Jordan Jones, founder of The Simply Sound Co., describes his new venture as “a group of friends out of Salt Lake City who are avid musicians, recording and electrical engineers. Friends would always ask us how to get the same quality in their home studios without breaking the bank.”
Their inaugural offering, the SS1, is a compact mono microphone preamp with a fixed gain around +25–27 dB. It’s intended to give dynamic microphones, particularly ribbon mics, the added boost that preamps on some mixers or interfaces can’t deliver without losing headroom or increasing noise. The SS1 is phantom-powered, so there’s no need for an additional outlet or batteries. It does not pass phantom power to its mic input, so it’s safe for ribbon mics.
Jones told me, “The SS-1 is most commonly used on broadcast microphones like the Shure SM7B and Electro-Voice RE20 due to their low outputs.”
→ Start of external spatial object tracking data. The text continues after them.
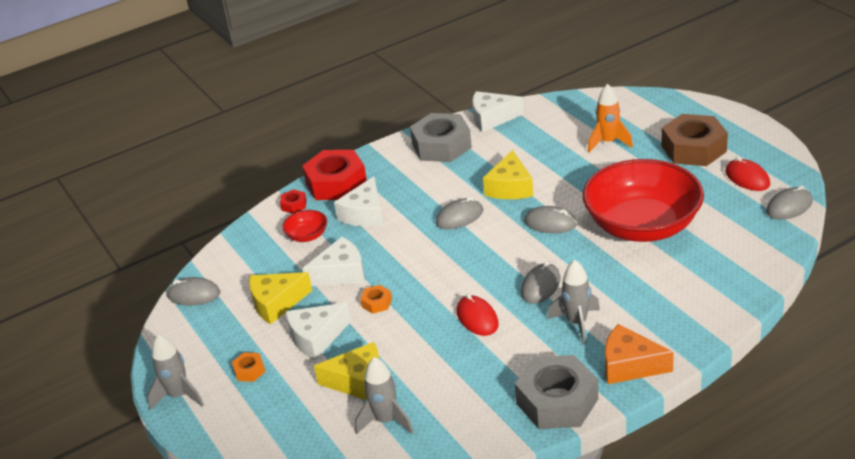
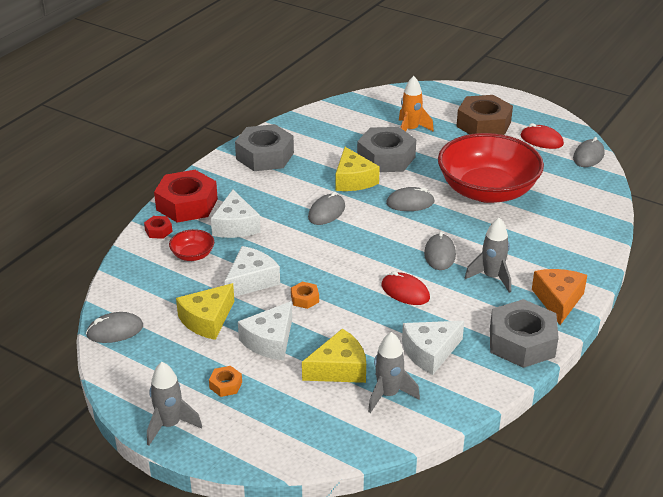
camera: 30 degrees left, 0 degrees up
(492, 118) = (294, 126): white cheese -> white cheese (430, 352)
(560, 169) = (386, 158): none -> grey nut
(630, 365) = (558, 300): orange cheese -> orange cheese turned 105 degrees clockwise

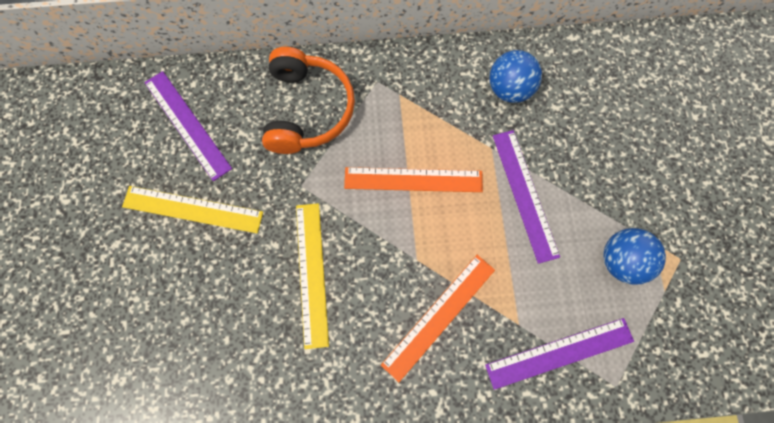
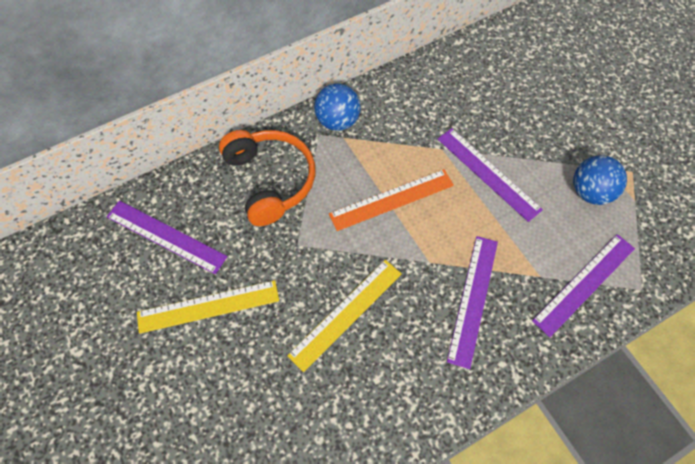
camera: 25 degrees left, 10 degrees down
(311, 273) = (346, 313): yellow ruler -> yellow ruler turned 75 degrees clockwise
(438, 316) = (472, 299): orange ruler -> purple ruler
(509, 89) = (431, 98): blue ball -> blue ball (337, 121)

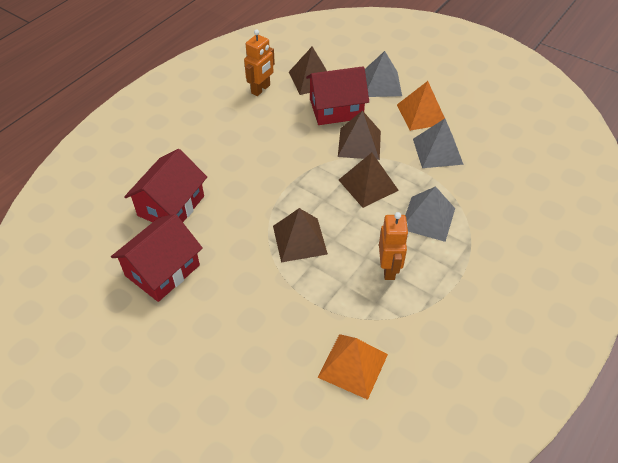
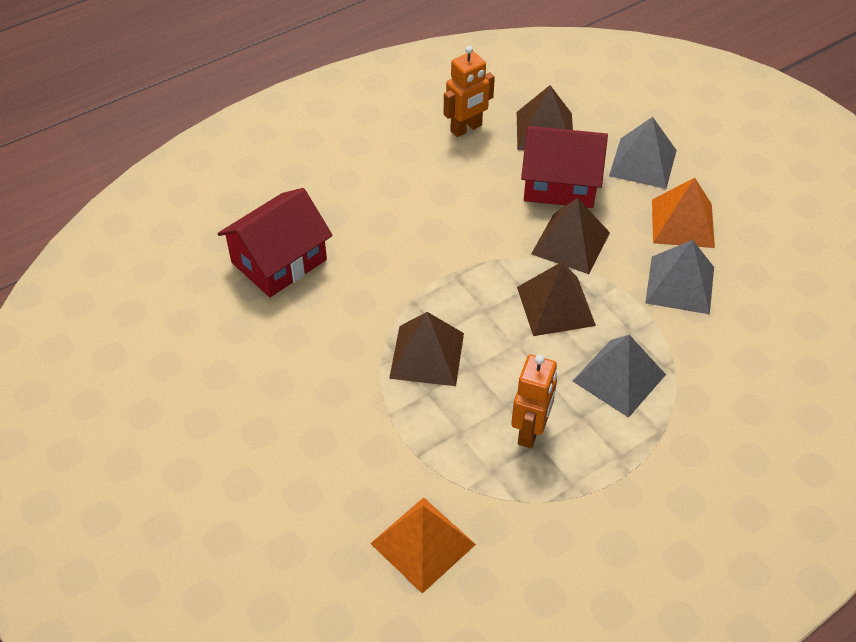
camera: 20 degrees right, 0 degrees up
(162, 270) = (234, 344): red house -> none

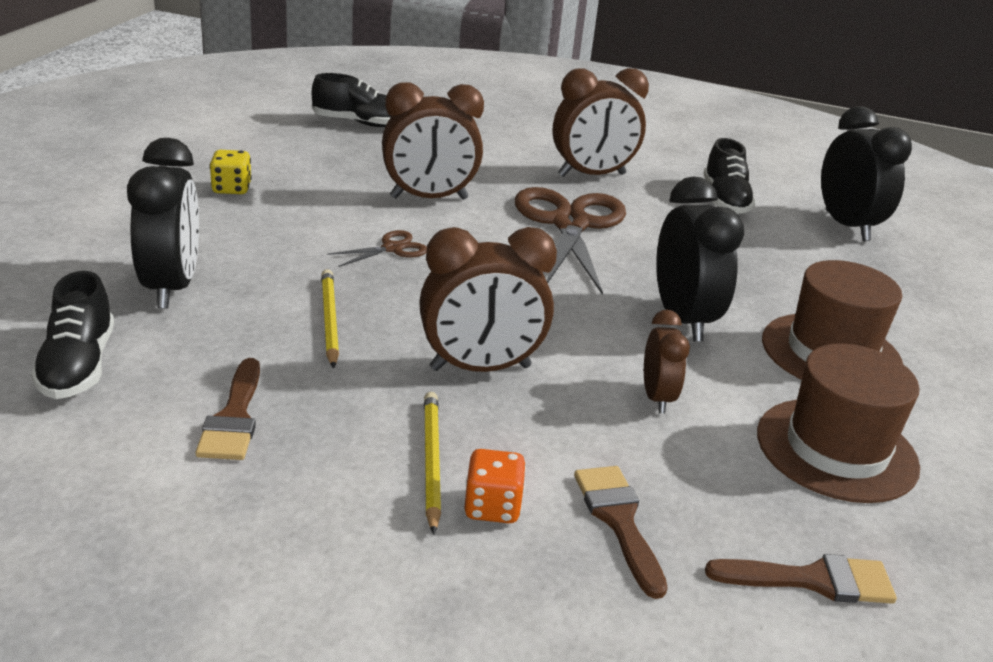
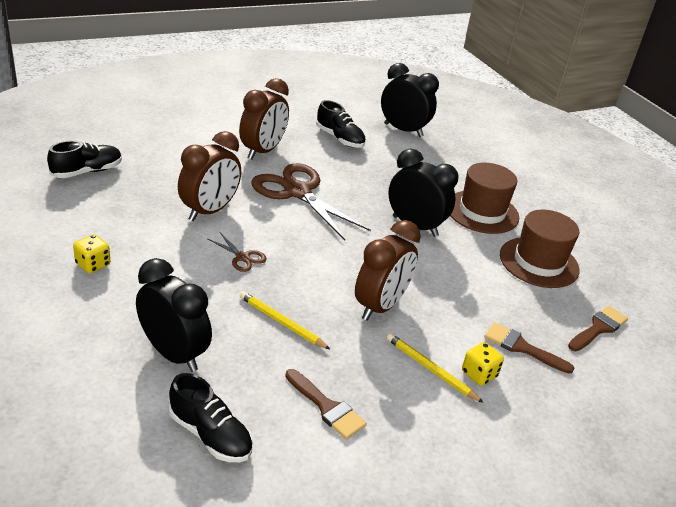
camera: 45 degrees left, 5 degrees up
(392, 248) = (242, 257): brown scissors -> brown scissors turned 120 degrees clockwise
(492, 507) = (479, 374): orange dice -> yellow dice
(657, 398) = (459, 277): brown clock -> none

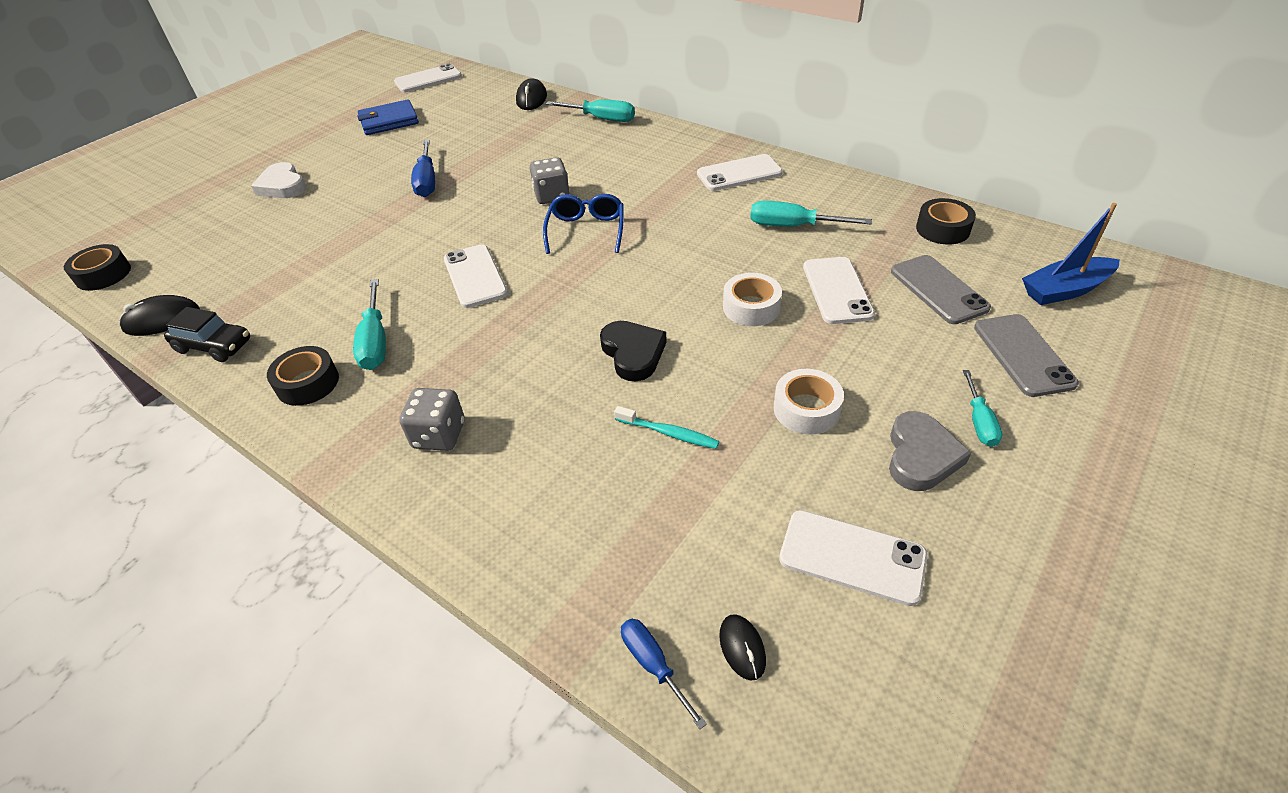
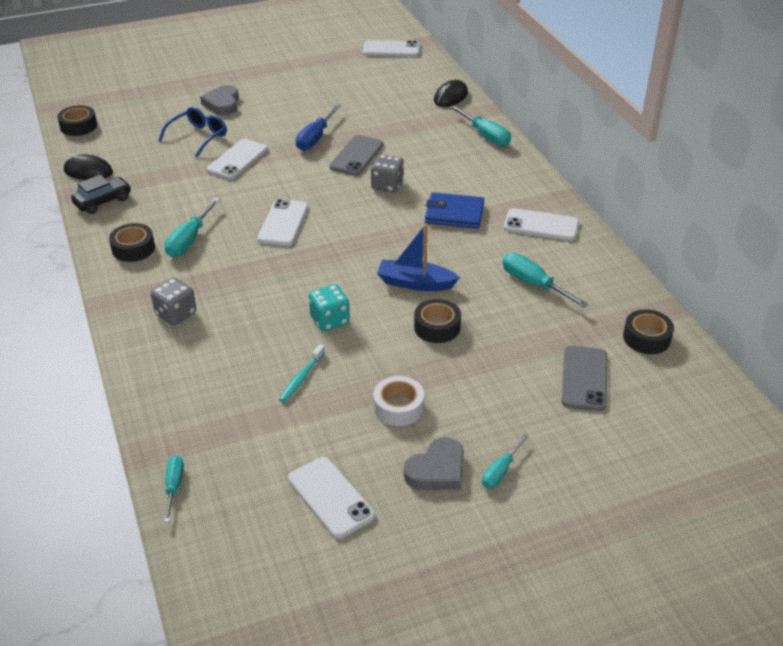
camera: 30 degrees right, 5 degrees down
(214, 346) = (103, 201): black car -> black car turned 90 degrees counterclockwise
(282, 186) = (222, 104): white heart -> grey heart
(389, 121) = (332, 77): blue wallet -> blue wallet (454, 214)
(586, 230) = (385, 222): blue glasses -> blue glasses (198, 136)
(633, 353) = (330, 320): black heart -> turquoise dice
(654, 665) = (174, 487): blue screwdriver -> turquoise screwdriver
(669, 433) = (301, 378): turquoise toothbrush -> turquoise toothbrush turned 60 degrees clockwise
(742, 648) = (224, 504): black mouse -> none
(751, 307) = (437, 327): white tape -> black tape
(837, 290) = (509, 344): white phone -> white phone (237, 160)
(1023, 355) = (587, 449): grey phone -> grey phone (357, 156)
(1065, 290) = (682, 425): blue boat -> blue boat (415, 283)

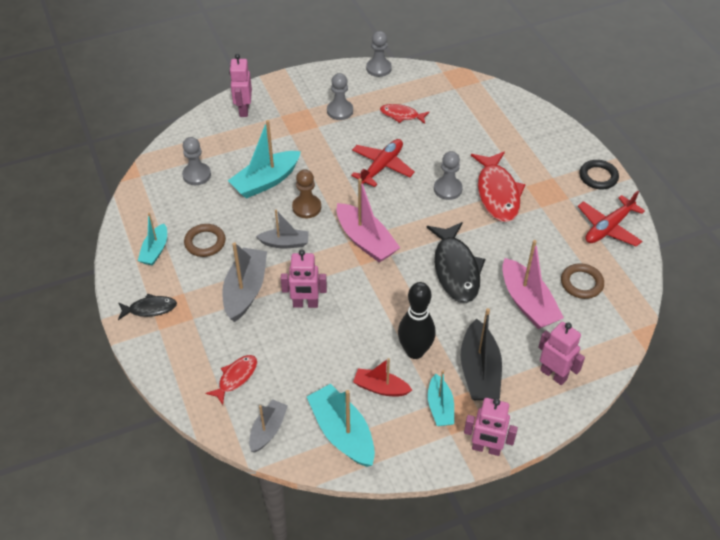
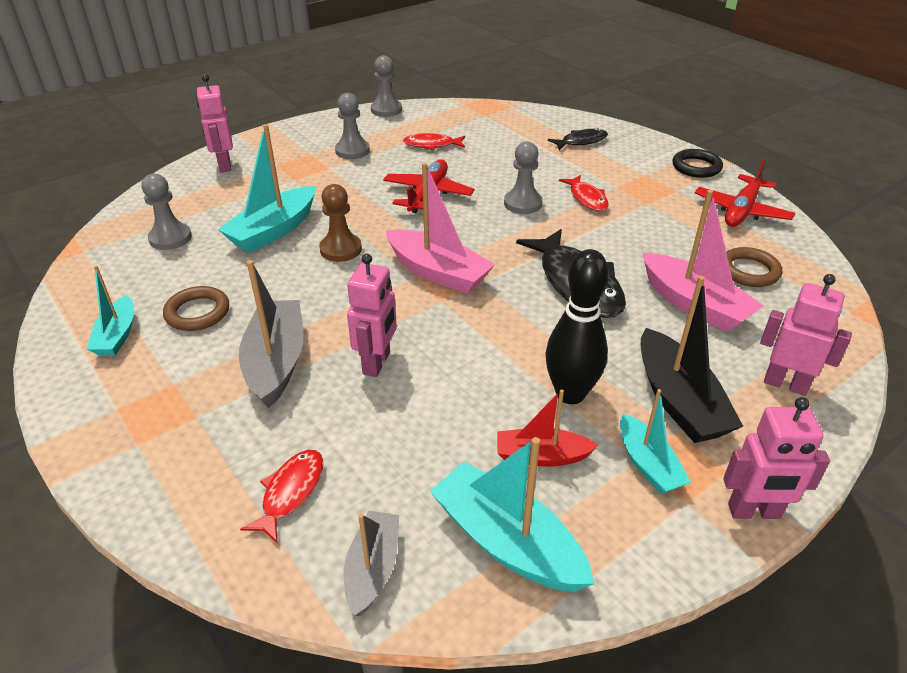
camera: 15 degrees left, 10 degrees down
(150, 309) = (117, 417): black fish -> black fish (581, 141)
(285, 243) = (321, 294): grey boat -> none
(305, 304) = (377, 363): pink robot -> pink robot turned 60 degrees counterclockwise
(497, 193) = (587, 198): red fish -> red fish, size x0.54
The controls couldn’t get any simpler. There aren’t any! Plug it into a phantom powered mic input, plug a mic into the other end, and you’re in business. As advertised, it delivers quite an increase in level, so make sure the input gain is down first.
I started with an MXL R40 ribbon mic. Normally, when using this with the preamps on my digital console, I’m forced to almost max out the gain or compensate elsewhere for sufficient level. The SS1 was a big help here. I was able to get a good, hot level without overdriving, and still had ample headroom. It passed a very clean and clear signal. On the ubiquitous EV RE20, the results were impressive, partially owing to the RE20’s higher output.
Another advertised feature of the SS1 is that it brings out different tonal characteristics in some microphones. To my ears, the RE20 took on a sound more akin to a large diaphragm condenser, without sounding overly bright. I didn’t feel the need to dial in more “air” in the EQ. It was a nice complement to the mic’s proximity effect. There was one instance, plugging it into a Symetrix 528E, where the boost from the SS1 was almost too much. It didn’t take much to overdrive the input stage.
Next, I paired it with a Focusrite 2i2 USB buss-powered interface, fully expecting the 48V supply (which is generated from 5VDC, using some electronic sleight-of-hand) to buckle under the strain of actually having to power an amplifier circuit. The SS1 still did what it was supposed to do and produced a much cleaner signal at lower gain settings.
I thought it could benefit from a gain control of its own, perhaps a trim pot; or a quiet bypass switch, making A/B comparisons or removal from the signal chain easier. But, these would likely raise the cost and introduce more things to break. We’ve all heard the adage, “Keep it simple, stupid;” and that’s what Simply Sound has done. In short, the SS1 does what it claims to do, and at $75, is an affordable addition to the recording engineer’s bag of tricks.